Case report is of 34 year old man with activity induced cramps and fasciculations. Nerve biopsy, and pan MRI were negative. Mother had similar syndrome, with painful walking, and had a stroke at 37. Patient's alpha Gal A was deficient, leading to diagnosis.

Other features
Dolichoectasia of cerebral vessels
TIA
Vertigo
Hearing loss
Tinnitus
Cognitive disorders
Small fiber neuropathy
Painful acroparesthesias
Hypohidrosis
Impaired temperature sensation
Intestinal dysmotility
Cardiomyopathy
Cardiac conduction abnormality
Renal failure
Angiokeratomas
Corneal dystrophy
Feathery opacities



Autoantibodies in MG

Autoantibodies in thymoma-associated myasthenia gravis with myositis or neuromyotonia.

Thymomas are associated with red cell aplasia and in 50 %, with MG. Some patients with MG have inflammatory myopathy of striated and cardiac muscle. Diagnosis is with prosimal muscle weakness, high CPK levels, and myopathic EMG. Cardiac myositis leads to CHF, arrythmia, and sudden death. Patients with thymoma also may have neuromyotonia (NMT) with hyperactive peripheral motor nerves, myokymia, muscle stiffness, cramps, hypertrophy. EMG shows bursts of high frequency motor unit discharges. Antibodies against VGKC have been detected in NMT with or without thymoma. Other antibodies seen are against skeletal muscle calcium release channel (ryanodine receptor RyR) of sarcoplasmic reticulum; and antibodies to cytoplasmic filaments titin or neurofilaments.

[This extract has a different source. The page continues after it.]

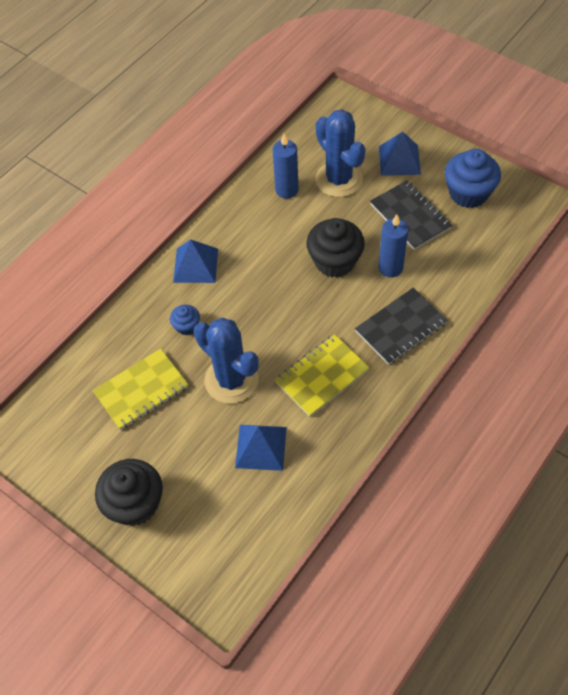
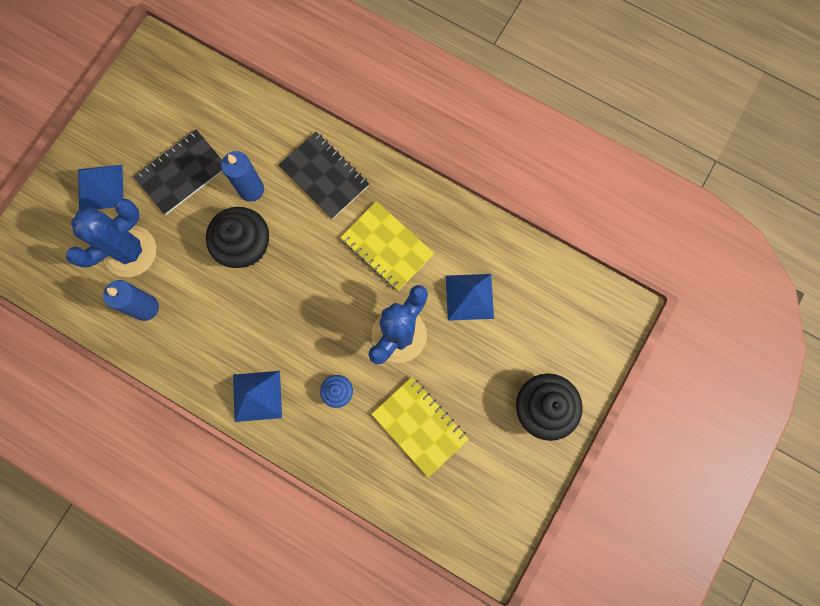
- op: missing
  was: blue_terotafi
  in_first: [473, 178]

There are 3 subgroups of thymoma associated MG with different spectrum of antibodies. 19/19 had AchR antibodies and 17/19 had anti-titin antibodies that did not correlate with symptoms (although anti-titin was higher in patients with antiRyR). Antititin is more or less synonymous with striated muscle antibodies and correlates with the presence of a thymoma.

10/19 had anti RyR, of which five had myositis and 1 had NMT. Myositis is associated with a poorer prognosis, occassionally rippling muscle disease, electrically silent muscle contractions.

7/16 patients tested had anti VGKC, and 4 had NMT, 1 myositis and 2 nothing. RyR and VGKC coexisted only in 2 patients.

Thymic pathology was not correlated, and included thymic ca and carcinoid.